The Purpose of Commodity Checkoff Programs

Generic advertising is all about information -- information about a specific commodity and its underlying attributes. Consumers already have a reasonable amount of information about most foods, fibers, and other goods they buy along with some history of use. So even without any additional generic advertising, most checkoff commodities would still be consumed at some level. For example, some amount of milk would still be purchased if all "Got Milk" commercials were stopped! The purpose of advertising, of course, is to generate additional purchases of the product being advertised. How advertising affects consumer purchasing, however, depends on the type of advertising to which the consumer is exposed. Brands and brand advertising messages are intended to direct consumers to a specific product identified within a particular commodity category. To the extent that brands have common attributes and are substitutable, brand messages may increase the total demand for a commodity. Brand messages are intended to highlight differences among product forms making up the commodity group rather than their similarities.

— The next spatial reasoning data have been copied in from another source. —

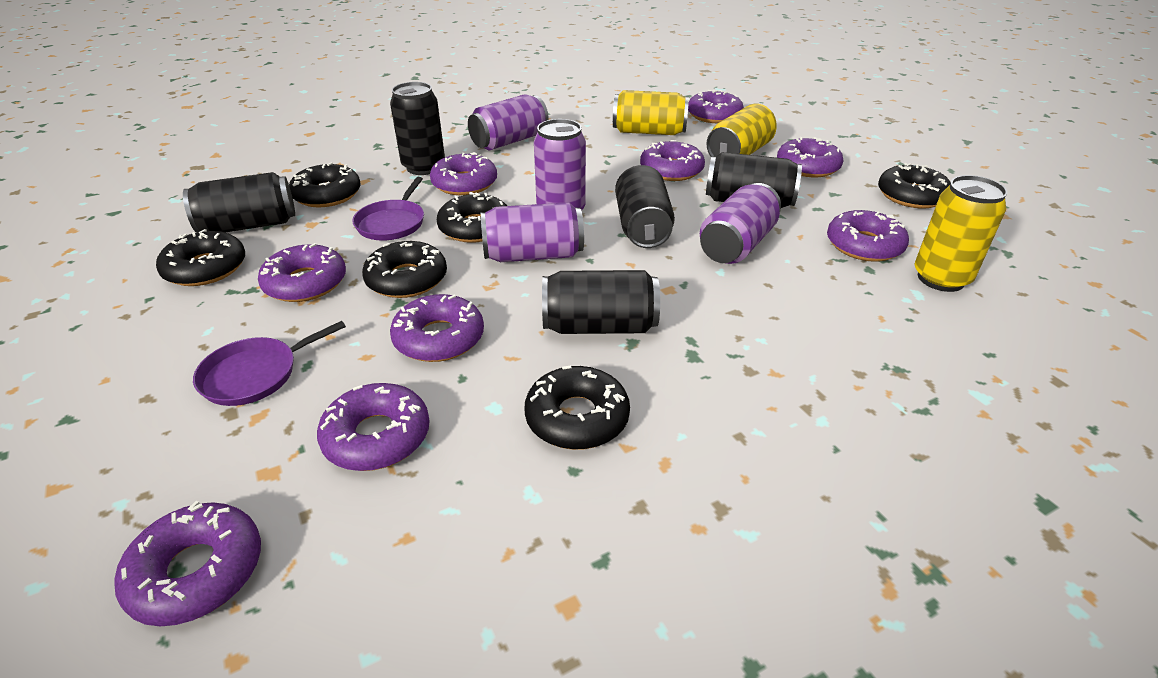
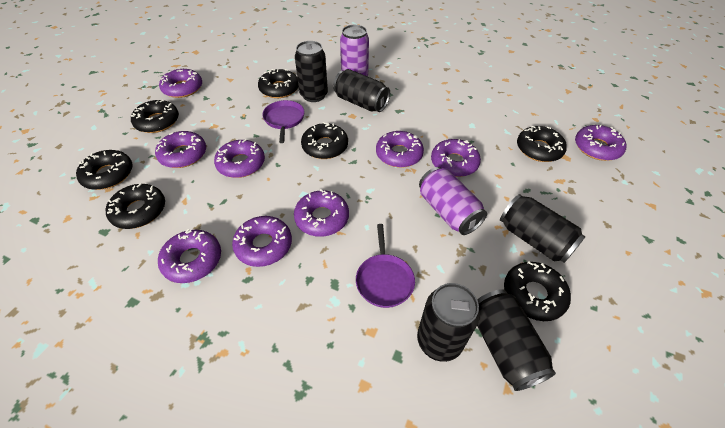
black donut: 6 -> 7
purple can: 4 -> 2
yellow can: 3 -> 0

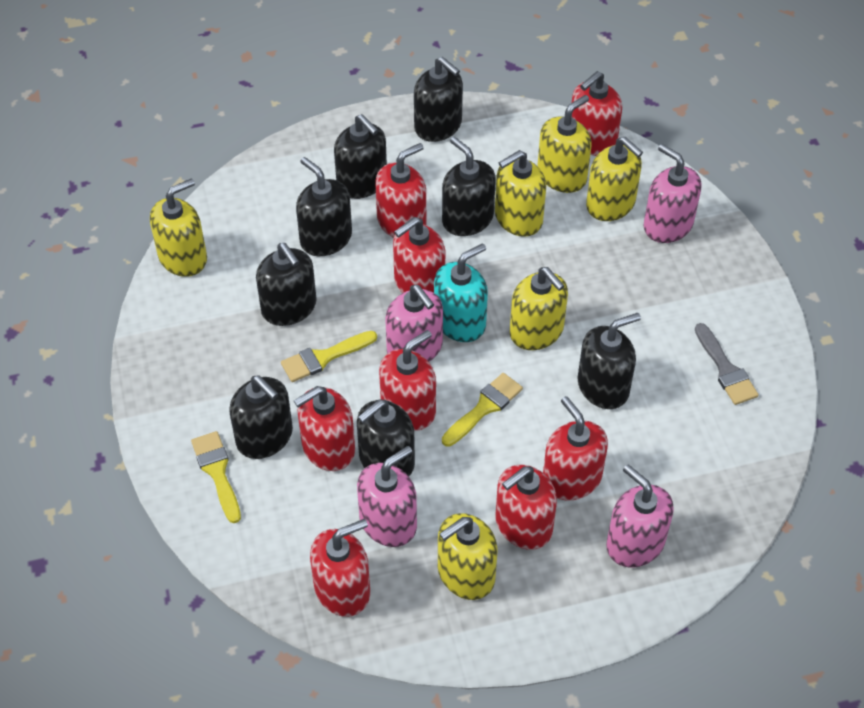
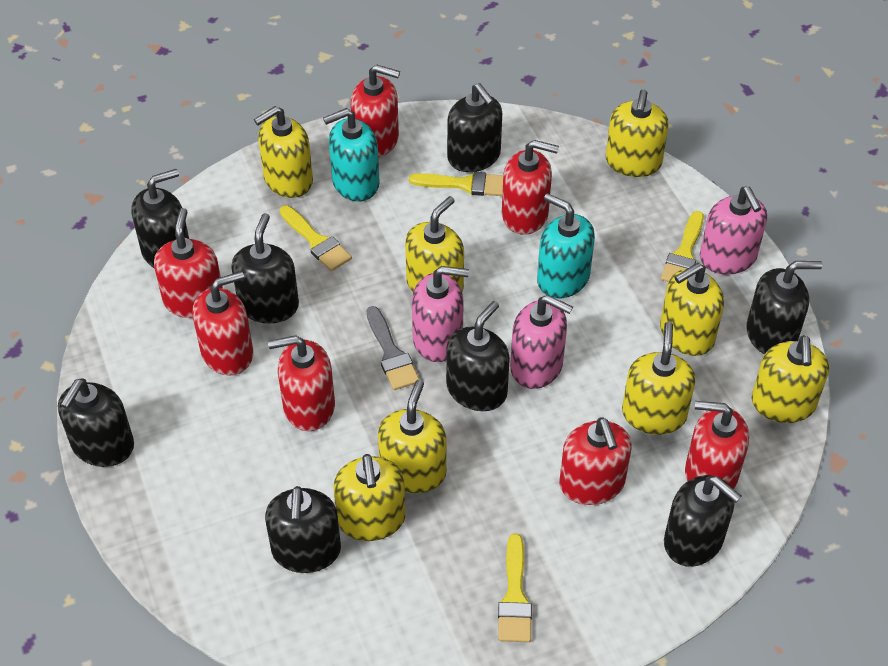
pink soap dispenser: 4 -> 3
red soap dispenser: 8 -> 7
turquoise soap dispenser: 1 -> 2
yellow brush: 3 -> 4
yellow soap dispenser: 6 -> 8

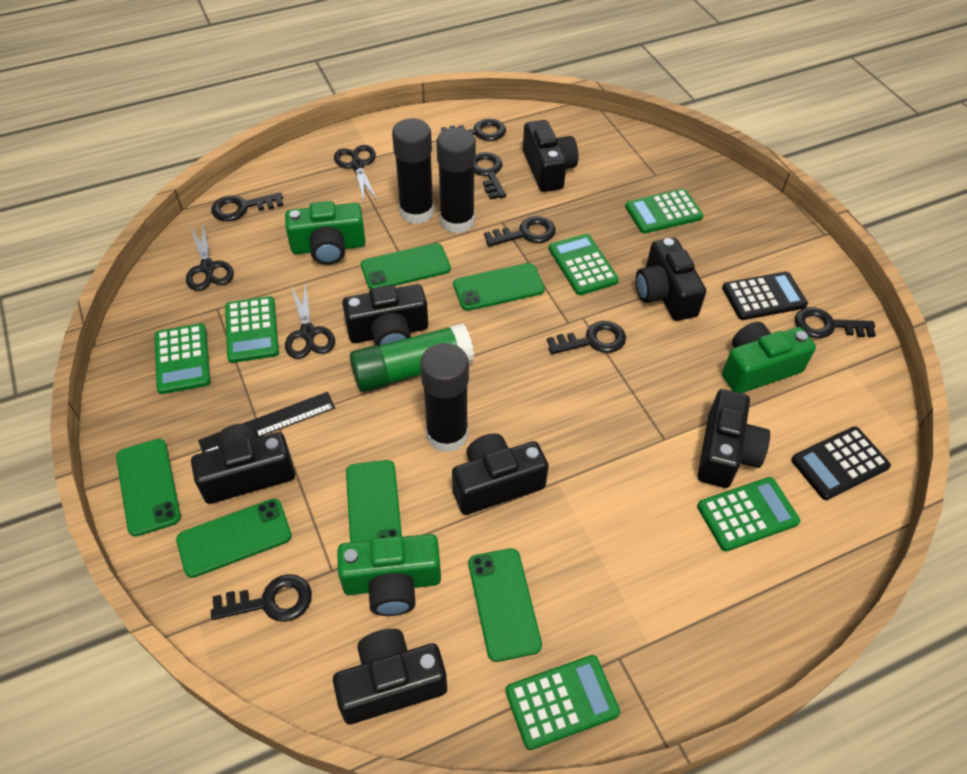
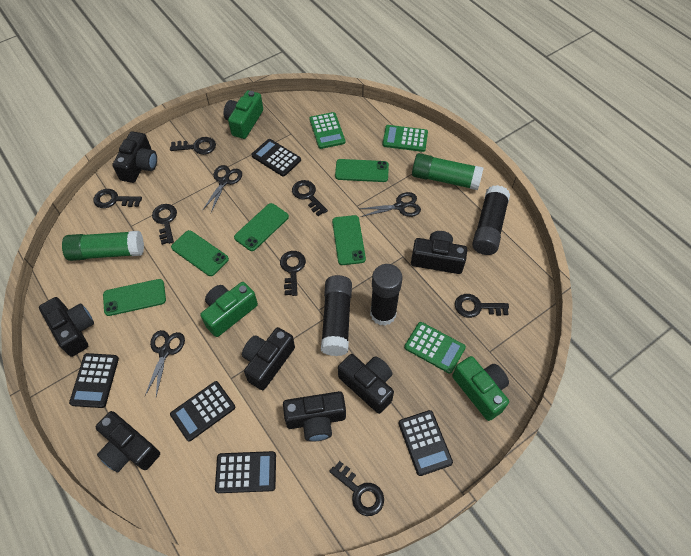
black calculator: 2 -> 5
black ruler: 1 -> 0
green calculator: 6 -> 3
green glue stick: 1 -> 2
green phone: 6 -> 5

Generic advertising and promotions, on the other hand, focus on those attributes common to the group and those attributes that may not be readily judged without assistance (e.g., nutritional content, origin, or quality assurance). Brands exist when real and/or perceived differences can be achieved. For example, the successful promotion of Angus Beef as a brand requires that consumers perceive the unique attributes of the beef from that breed of cattle. The result is some level of brand identification. A celebrity endorsement may create a perceived difference that translates into brand identity whether or not such a difference actually exists. Within many commodity sectors there is limited product differentiation from producer to producer so that achieving substantial growth in demand through branding generally is not feasible. In this case, demand growth is more readily achieved through enhancing the total demand for the commodity through generic advertising. Of course, demand growth does not assure profitability but is an essential component.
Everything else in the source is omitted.